Above is an example of the exceptionally well drilled defensive structure from Southampton. In this situation Liverpool tend to be at their most dangerous attacking an isolated back four. The positioning and spacing between the back four and the recovering runs of the midfield three are ensuring that there is minimal space for the Liverpool forwards to play and drift in to their preferred spaces between the lines.
This time the ball is in the wide area with James Milner. With Coutinho drifting in to the half space to connect with him we would normally see one of two things happen. Either the pass would come to Coutinho who would turn to drive centrally or Milner would drive to the line and cross the ball.
Coutinho however is covered by a midfielder and Romeu is positioned to cover the run down the line. Liverpool ran out of ideas and had to restart their attacking movement.

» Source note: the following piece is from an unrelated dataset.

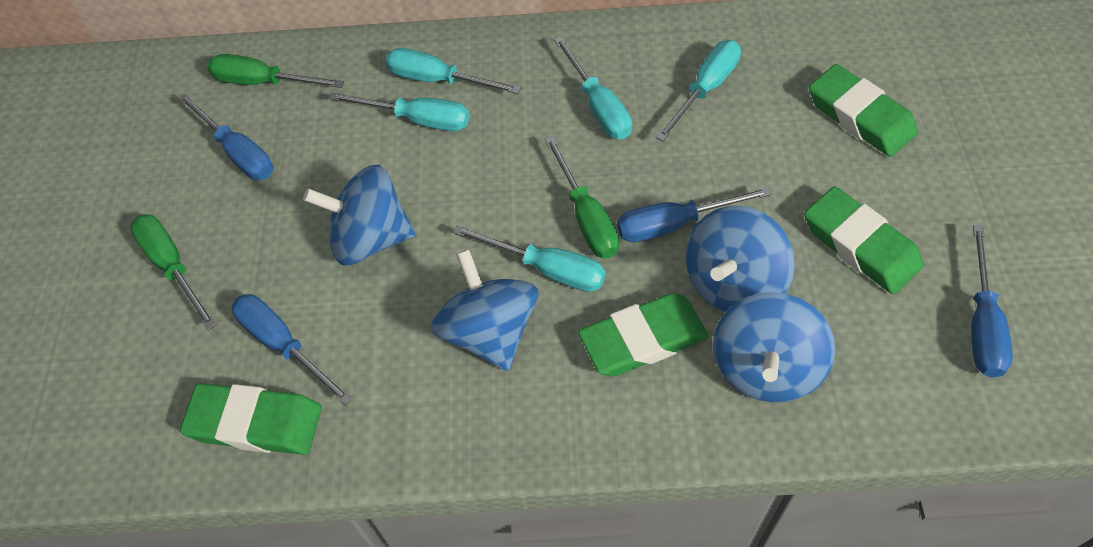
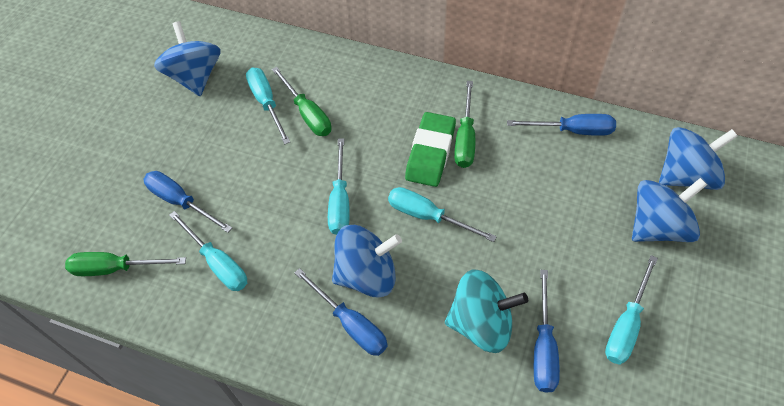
green eraser: 4 -> 1
turquoise spinning top: 0 -> 1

Another favourite movement from Liverpool is to have possession in this position and then to have the ball slipped diagonally in to the penalty area for a forward making a run across the defensive line.
As Cedric is stretched out wide to cover the wide area the midfielder drops in to cover the expanded spacing between the fullback and the centre back. This takes away one of the favoured avenues for Liverpool to attack.
It is a simple truth that you can’t win every game in a league campaign. Under the French coach Claude Puel Southampton have evolved in to an extremely well drilled defensive unit that will be difficult for teams to break down this season.
In seasons gone by this would have been the kind of match that Liverpool would have lost. Instead an efficient attacking performance failed to yield a goal but they remained resolute defensively.
The issues in midfield need to be resolved. Klopp needs to identify the correct replacement should Adam Lallana be missing and ensure that said replacement understands the tactical requirements of the role.